Clarke has to be careful with his message to teachers, asking them to go back to their schools and to start mobilizing “because when you are called, we want you to be ready.” It doesn’t happen like that. Serious work has to be done in the Union to lift their Trade Union consciousness and to realise that they might one day be affected and will welcome the support of the union and of the public. Teachers have to realise that when one teacher is touched, regardless of his political colouration, that all teachers are touched because he/she just might be next. I need at this point to remind readers of Martin Niemoeller’s poem: “In Germany they first came for the communists and I did not speak up because I wasn’t a communist. Then they came for the Jews and I did not speak up because I wasn’t a Jew. Then they came for the trade unionists and I did not speak up because I wasn’t a trade unionist.
 
Then they came for the Catholics and I didn’t speak up because I was a protestant. Then they came for me and by that time no one was left to speak up.” This is something we need to constantly keep before us because tomorrow it might be me or you and no one will be left to speak up.
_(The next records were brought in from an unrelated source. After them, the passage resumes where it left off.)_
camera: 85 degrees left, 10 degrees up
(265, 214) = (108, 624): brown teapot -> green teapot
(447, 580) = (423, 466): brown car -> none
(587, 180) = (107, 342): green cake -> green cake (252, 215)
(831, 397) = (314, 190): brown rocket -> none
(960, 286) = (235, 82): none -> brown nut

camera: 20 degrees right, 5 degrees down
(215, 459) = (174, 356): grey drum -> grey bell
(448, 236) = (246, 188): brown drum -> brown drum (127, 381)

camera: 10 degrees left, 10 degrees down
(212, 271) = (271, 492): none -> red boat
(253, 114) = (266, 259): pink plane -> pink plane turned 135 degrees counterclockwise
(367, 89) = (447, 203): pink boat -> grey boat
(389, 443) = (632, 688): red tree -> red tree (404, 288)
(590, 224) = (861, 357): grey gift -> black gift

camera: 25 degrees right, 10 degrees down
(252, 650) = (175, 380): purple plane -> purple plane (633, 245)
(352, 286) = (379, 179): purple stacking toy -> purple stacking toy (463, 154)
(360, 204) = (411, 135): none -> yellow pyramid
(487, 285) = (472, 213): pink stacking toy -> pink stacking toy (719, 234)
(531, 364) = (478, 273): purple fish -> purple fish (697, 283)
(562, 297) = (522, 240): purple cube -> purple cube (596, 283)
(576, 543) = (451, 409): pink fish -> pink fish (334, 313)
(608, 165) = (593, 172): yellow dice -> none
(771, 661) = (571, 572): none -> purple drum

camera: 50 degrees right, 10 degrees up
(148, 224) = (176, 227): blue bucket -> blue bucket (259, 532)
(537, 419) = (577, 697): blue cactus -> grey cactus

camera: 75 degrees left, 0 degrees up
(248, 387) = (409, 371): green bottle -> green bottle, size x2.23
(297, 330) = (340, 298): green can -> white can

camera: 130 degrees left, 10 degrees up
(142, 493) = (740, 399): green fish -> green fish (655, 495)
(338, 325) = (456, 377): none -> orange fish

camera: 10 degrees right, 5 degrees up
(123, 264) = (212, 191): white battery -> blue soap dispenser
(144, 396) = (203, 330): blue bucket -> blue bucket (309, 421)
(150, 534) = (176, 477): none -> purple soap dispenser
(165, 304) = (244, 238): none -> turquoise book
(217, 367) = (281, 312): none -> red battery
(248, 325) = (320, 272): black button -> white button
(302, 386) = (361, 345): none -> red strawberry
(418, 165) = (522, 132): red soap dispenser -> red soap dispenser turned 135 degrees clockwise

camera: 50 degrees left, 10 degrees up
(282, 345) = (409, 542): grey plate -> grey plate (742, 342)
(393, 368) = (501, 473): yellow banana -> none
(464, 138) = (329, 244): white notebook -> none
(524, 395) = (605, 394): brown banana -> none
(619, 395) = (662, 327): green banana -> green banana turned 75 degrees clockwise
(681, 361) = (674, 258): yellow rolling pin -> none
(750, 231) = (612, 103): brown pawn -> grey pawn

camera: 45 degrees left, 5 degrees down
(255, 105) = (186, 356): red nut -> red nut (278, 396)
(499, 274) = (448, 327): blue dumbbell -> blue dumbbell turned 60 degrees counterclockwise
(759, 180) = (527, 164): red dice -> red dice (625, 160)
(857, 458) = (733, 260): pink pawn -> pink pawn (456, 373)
I was highly amused by Dr. Gonsalves’ comment as reported in the Press, that article 16 of the 2005 Collective Agreement was aspirational because there was the expectation that changes would have been made to this country’s constitution. He seemed to have gone further and suggested that everyone knew it was put there as something to which they should work.
 
This puts a different spin on what is a Collective Agreement. Furthermore ,one is left to ask which other articles in the Agreement were part of that ‘aspirational vision’. I am not sure, too, how many persons knew before 2005 that there was going to be an attempt to change the constitution and that at least one article in the Agreement could only have been carried out if the efforts to change the constitution succeeded.

Some of the comments made last Friday clearly indicated that there is deep political division within the union. Well, nothing is new here because where else in the country isn’t there deep political division? Members of our trade unions still have to reach the stage of trade union consciousness where they are prepared to acknowledge the rights of others to support political parties of their choice but to be prepared to struggle as one body for the aims of the union.
 
The apathy among workers in this country will, if you do not know otherwise, convince you that they are satisfied with their condition. The Teachers who came out in full support of the 1975 Strike would obviously have been supporters of different political parties, but they found it necessary to join others to fight for certain rights. The working class everywhere is living under deteriorating conditions, and some are fighting back. In SVG, we seem to have lost the art of struggle and are prepared to sit back and hope that everything we desire will come to us through political patronage.

I wonder how many of our teachers have reflected on the theme of this year’s solidarity march. They are the beneficiaries of the struggle of teachers in 1975, but the banner is in their hands and they have to carry it further. They must realise that nothing is achieved without struggle.

Dr Adrian Fraser is a social commentator and historian.